Gold could be due for a rest – or even a decent correction – before it continues to climb.
But by all accounts, it appears the precious metal's got plenty left in its tank to power higher, as major central banks lean increasingly toward easy money policies while acquiring gold.
And that's not the only thing pushing gold prices up.
Everything Behind the Gold Price
Spot gold prices just recently touched $1,525 per ounce. That's the highest level in six years, going back to early 2013.
But I expect gold to power much, much higher in the months and years ahead, with all the drivers pushing it upward.
Geopolitical tensions, trade wars, currency wars, recession risks, easy money, and record levels of negative-yielding bonds. The list is long.
In fact, it would not surprise me to see gold trade up to $1,600 before this year is out. But the most recent Commitments of Traders (COT) report showed commercial (smart money) gold traders were short 324,000 contracts, the second highest level in the past 20 years.
That's a big contrarian indicator that gold could correct before it marches higher. I'm not saying that has to happen, only that the there are decent odds.
Meanwhile, if you want to know what's been driving gold prices, you don't need to look very far.
Sovereign bonds providing negative yields have reached a total $16 trillion. A few months ago, the level was $13 trillion, and just last month, it was closing in on $15 trillion.
And if you look at real yields (net of inflation), then the total is actually closer to an astounding $30 trillion.
Now have a look over the past year at how gold's been performing versus the 10-year Treasury yield.
Pervasive worries about ongoing trade wars, slowing economies, and even looming recession have central banks tripping over each other to ease the first and the most.

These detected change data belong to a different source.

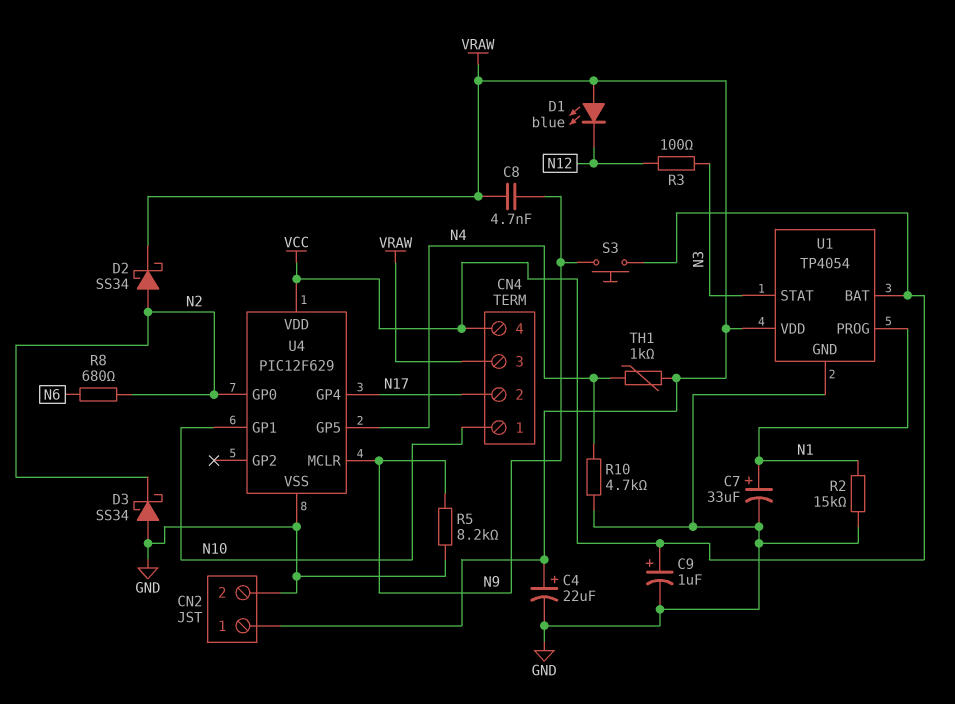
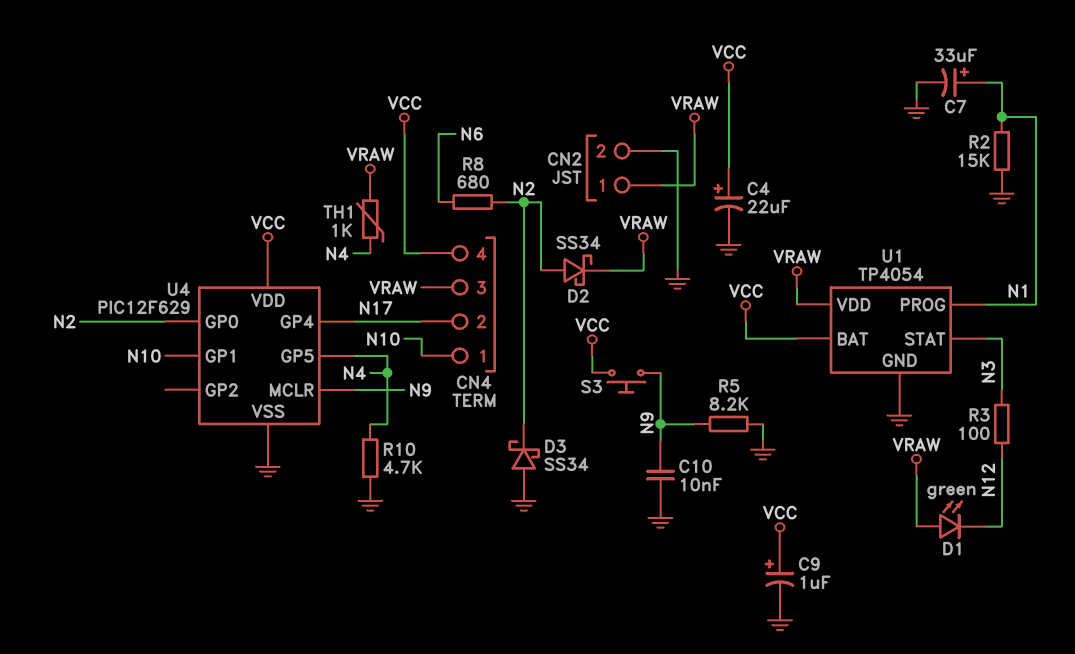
C4: 22uF (plus VRAW, minus GND) -> 22uF (plus VCC, minus GND)
C8: 4.7nF (N9, VRAW) -> none
C10: none -> 10nF (GND, N9)
D1: LED blue (A VRAW, K N12) -> LED green (A VRAW, K N12)

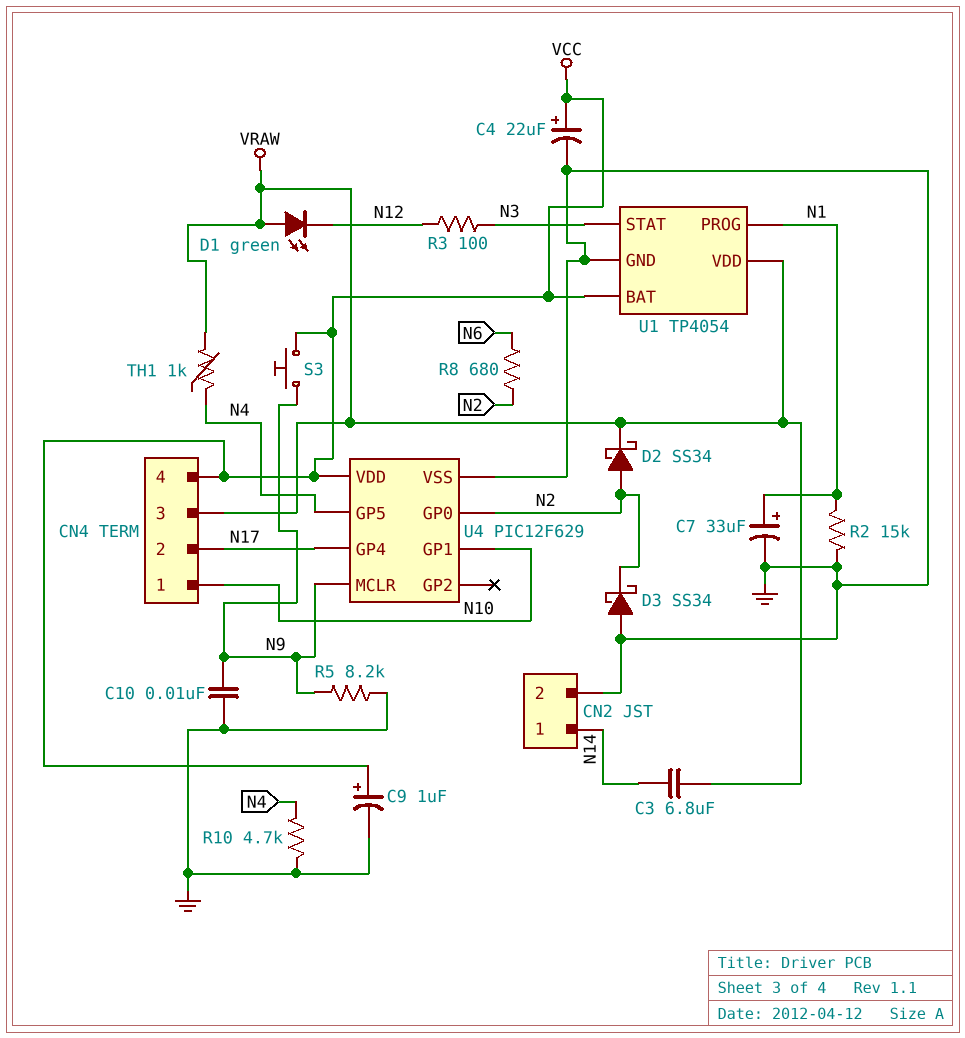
C3: none -> 6.8uF (N14, VRAW)
CN2 pin 1: VRAW -> N14

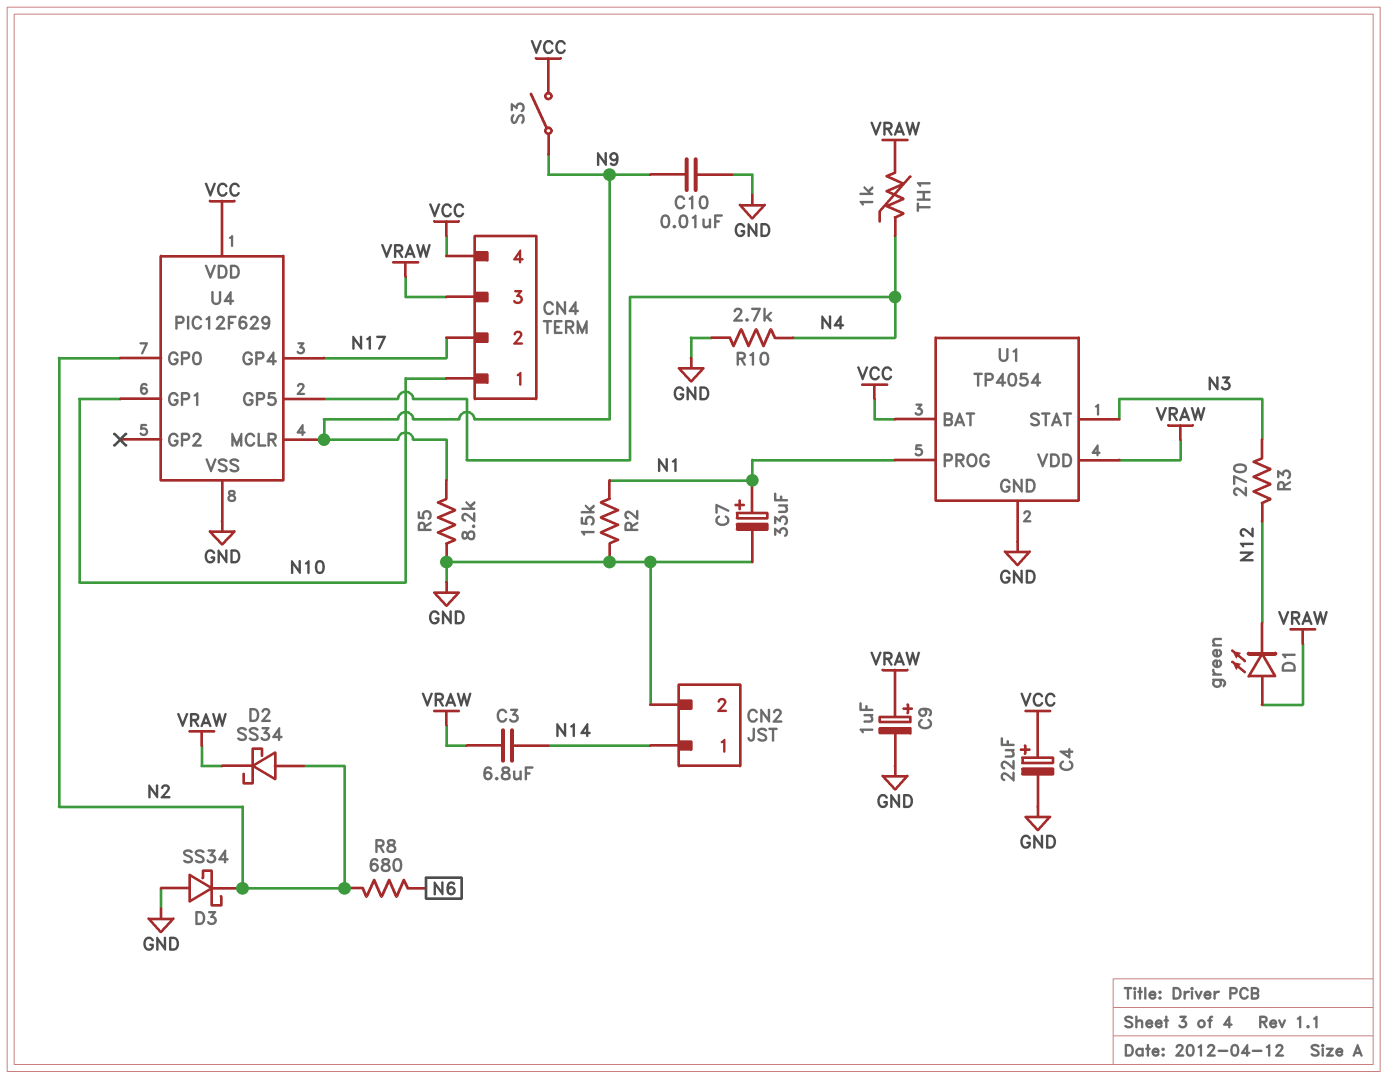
C9: 1uF (plus VCC, minus GND) -> 1uF (plus VRAW, minus GND)
R3: 100 (N3, N12) -> 270 (N3, N12)
R10: 4.7k (GND, N4) -> 2.7k (GND, N4)
S3: button (N9, VCC) -> switch (N9, VCC)

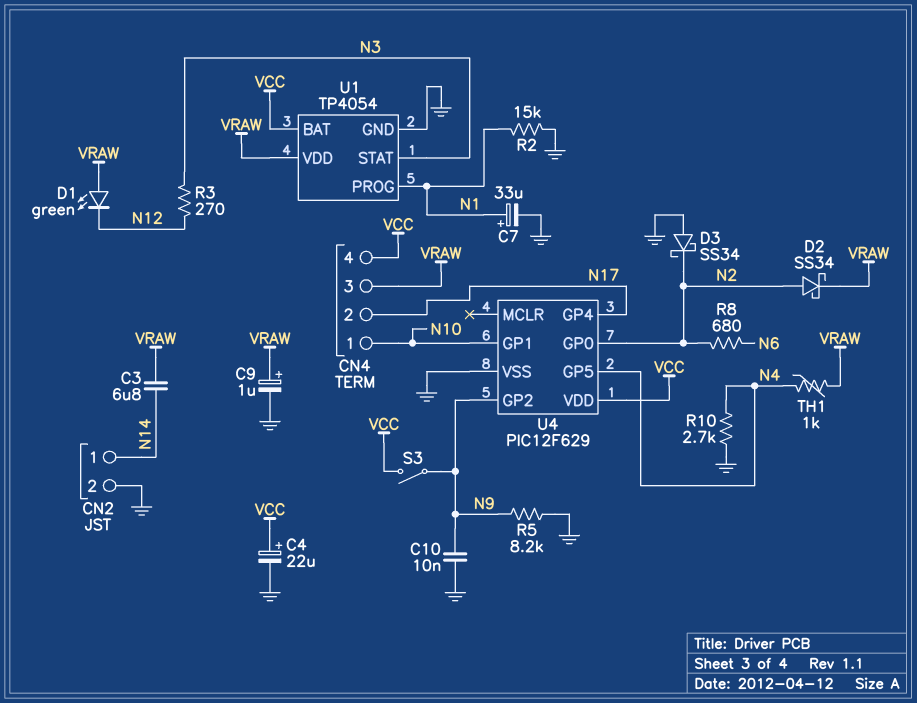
U4 pin GP2: none -> N9
U4 pin MCLR: N9 -> none

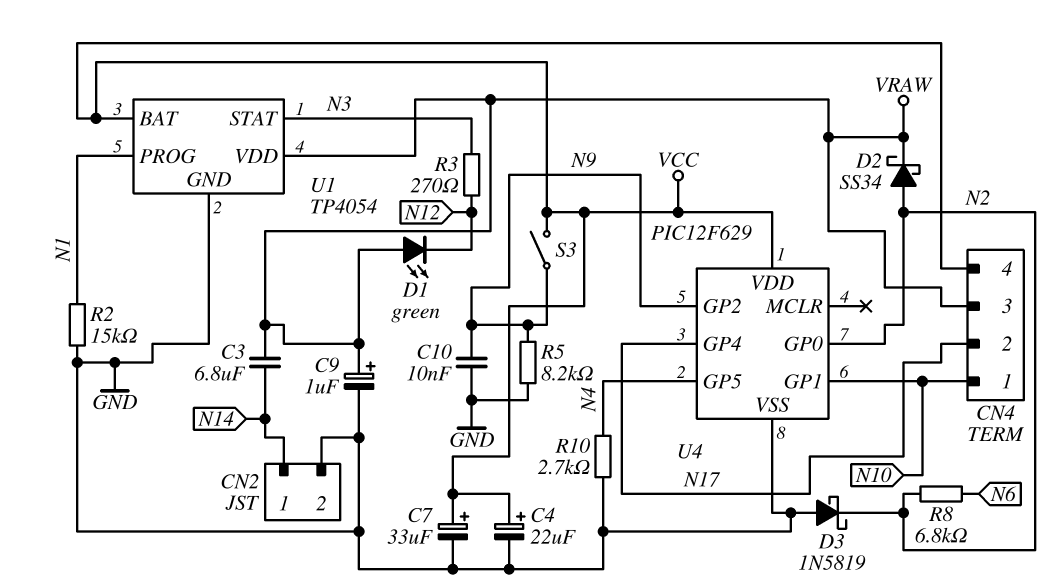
C7: 33uF (plus N1, minus GND) -> 33uF (plus VCC, minus GND)
D3: schottky SS34 (A GND, K N2) -> schottky 1N5819 (A GND, K N2)
R8: 680 (N2, N6) -> 6.8k (N2, N6)
TH1: 1k (N4, VRAW) -> none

As you can see in the chart below, since yields peaked in November, it's been a near-perfect inverse correlation with gold, which helps explain why gold's been soaring.
And speaking of soaring gold, here's a look at what it's been doing in major currencies across the globe.
But what it's doing in the dollar could make you scratch your head…
The Gold Price and Your Dollar
Given that the Fed cut rates in July and almost certainly will again in September, the U.S. dollar has been surprisingly strong.
In fact, it appears to be in a rising trend channel since May last year.
With the Fed's recent and expected rate cutting and the drop in longer-term rates, it appears counterintuitive that the dollar would be rising. But when you consider the difference in rates between the U.S. dollar and other major currencies – many with negative-yielding bonds – it's easier to see the dollar as the best of a bad bunch.
But the bottom line is that the strong dollar hasn't hurt gold. Despite ongoing relative dollar strength, gold's been powering higher, establishing new multi-year highs.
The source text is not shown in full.